Our choice of parameter settings for these analyses was based on extensive sensitivity analyses using the known distribution of polymorphic sites in one of the study populations, KAP (Urban 2018). For the sample sizes and rates of crossover recombination reported here, computer simulations showed that: (1) estimates of $\rho$ are nearly unbiased for uninterrupted length spans of at least 10 kb, with the variance in estimates declining dramatically when lengths exceed 50 kb; (2) substantial missing data (>30% missing alleles) can cause elevated sampling variance and upwardly biased $\rho$ estimates; and (3) the use of block penalties ranging from 5 to 50 gives nearly identical results. Thus, to be conservative in our analyses, we focused on 323 scaffolds/blocks with lengths >100 kb, with all clones within each population having $>7\times$ sequence coverage, which left $\sim$130 million sites in the final analysis. Prior to running the interval program (part of the LDhat package), we phased the alleles within each population using fastPHASE version 1.4.8 with default settings (Scheet and Stephens 2006). Then, guided by the simulations in Urban (2018), we used the program lkgen (in the LDhat package) to modify the LDhat lookup table (setting the population mutation rate $=$ 0.01 (informed by the analyses in Maruki et al. 2022), which is appropriate for D. pulex); and in running the interval program, we used the parameters known to be efficient for D. pulex data (i.e., block penalty $=$ 5; number of iterations $=$ 1,000,000; and number of updates between samples $=$ 3,500).

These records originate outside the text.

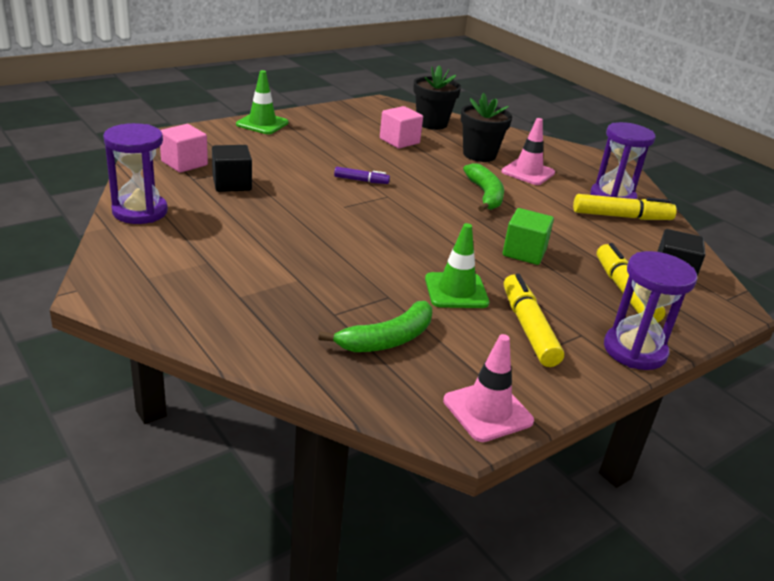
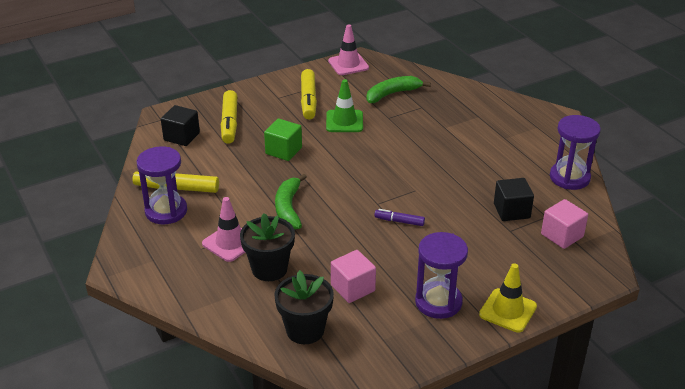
camera: 170 degrees left, 5 degrees up
(262, 124) = (508, 310): green traffic cone -> yellow traffic cone
(634, 350) = (252, 89): purple hourglass -> purple hourglass (438, 302)

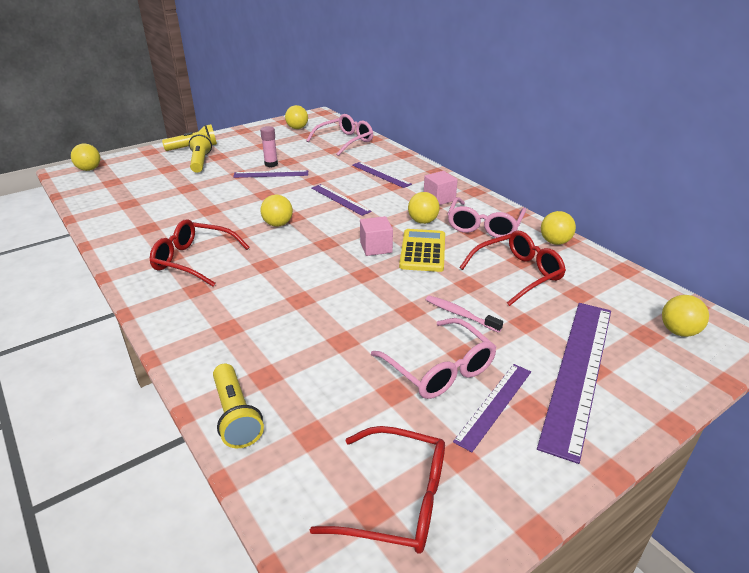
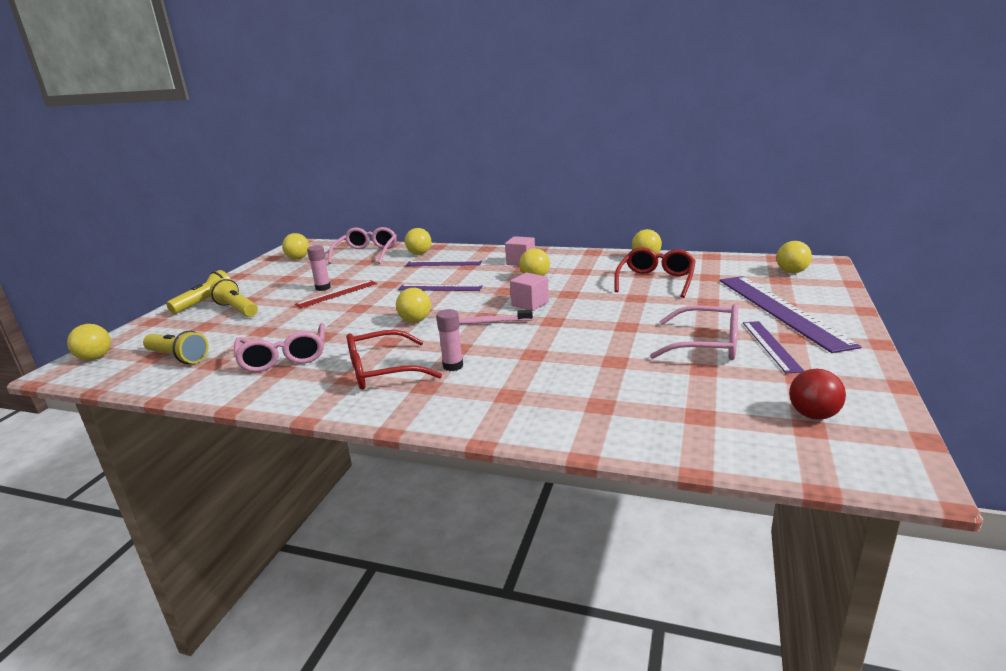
camera: 35 degrees left, 10 degrees down
(236, 280) = (453, 366): none -> pink glue stick
(236, 415) = (627, 436): yellow flashlight -> yellow flashlight (178, 357)
(271, 174) = (337, 294): purple ruler -> red ruler
(379, 156) = (419, 254): none -> yellow ball
(396, 500) = (813, 415): red glasses -> red ball
(423, 251) = (569, 293): yellow calculator -> none
(460, 314) = (662, 314): pink toothbrush -> pink toothbrush (492, 322)
(484, 226) = (584, 265): pink glasses -> pink glasses (284, 357)

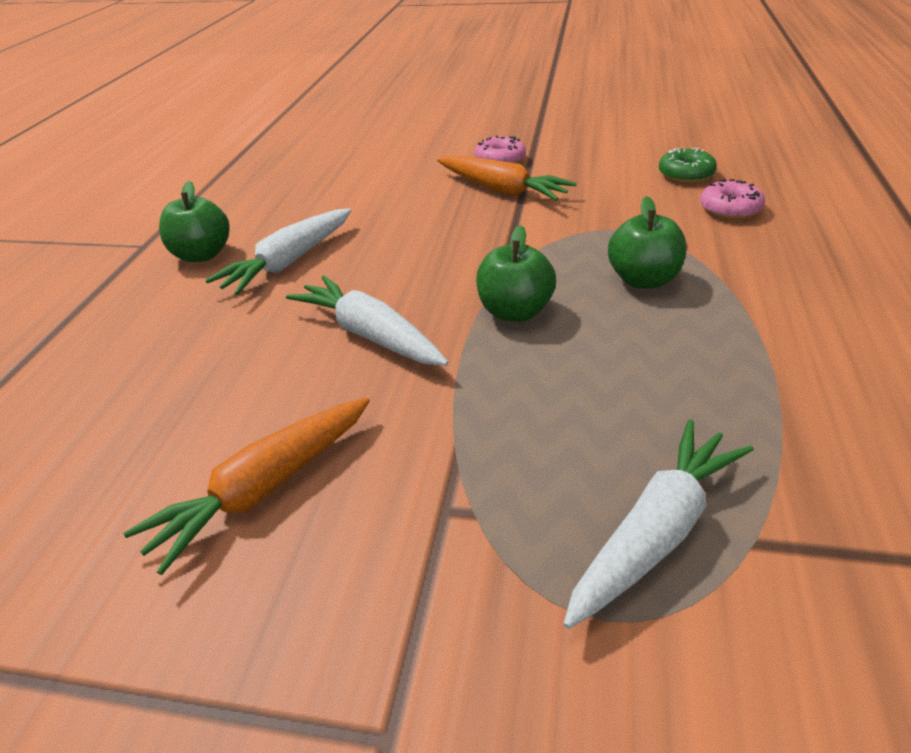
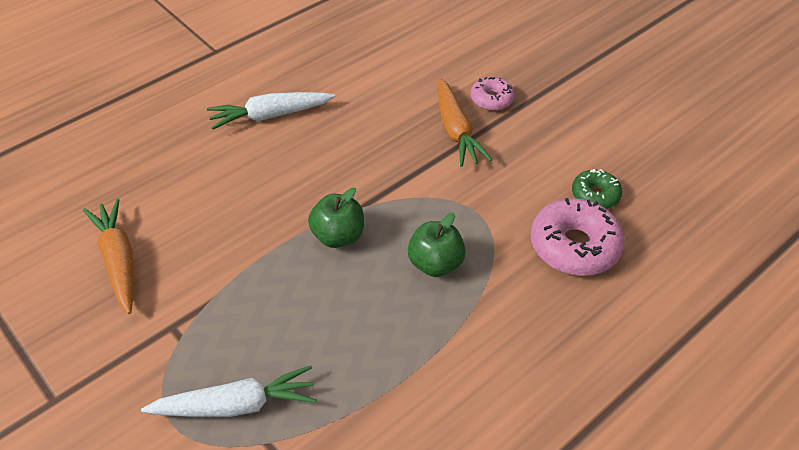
camera: 35 degrees right, 10 degrees up
(202, 255) = (235, 79): green apple -> none
(264, 489) = (118, 260): orange carrot -> orange carrot turned 75 degrees clockwise
(370, 334) = (252, 200): white carrot -> none
(730, 209) = (574, 246): pink donut -> pink donut, size x1.76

An alternative maximum-likelihood approach to estimating $\rho$ is the program LDhelmet (Chan et al. 2012), which the authors argue yield more precise estimates than LDhat, although this seems not to always be the case (Hermann et al. 2019). LDhelmet is very highly demanding in terms of computational time, and would require $>3\times {10}^6$ CPU hours to complete a study of the magnitude herein. However, to obtain some insight into the robustness of our analyses, we did use LDhelmet to perform a parallel analysis of one population, Tex. Averaging over the results for 323 scaffolds, we obtained estimates of $\rho$ equal to 0.0805 ($\mathrm{SE}=0.0035$) and 0.0742 (0.0027) with LDhat and LDhelmet, respectively, which are not significantly different. Estimates using LDhat exceed those with LDhelmet when the former is high, but are lower than those with LDhelmet when the former is low, that is, LDhat yields more extreme values, although the differences between the two, which occur at the most extreme values, are less than two-fold (supplementary fig. S3, Supplementary Material online).

Supplementary Material

Supplementary data are available at Genome Biology and Evolution online.

Data Availability

The FASTQ files of the raw sequencing data for the contemporary population samples are available at the NCBI Sequence Read Archive (accession numbers SAMN06005639 and SRP155055), and for the annual samples from population PA are deposited under project ID PRJNA684968.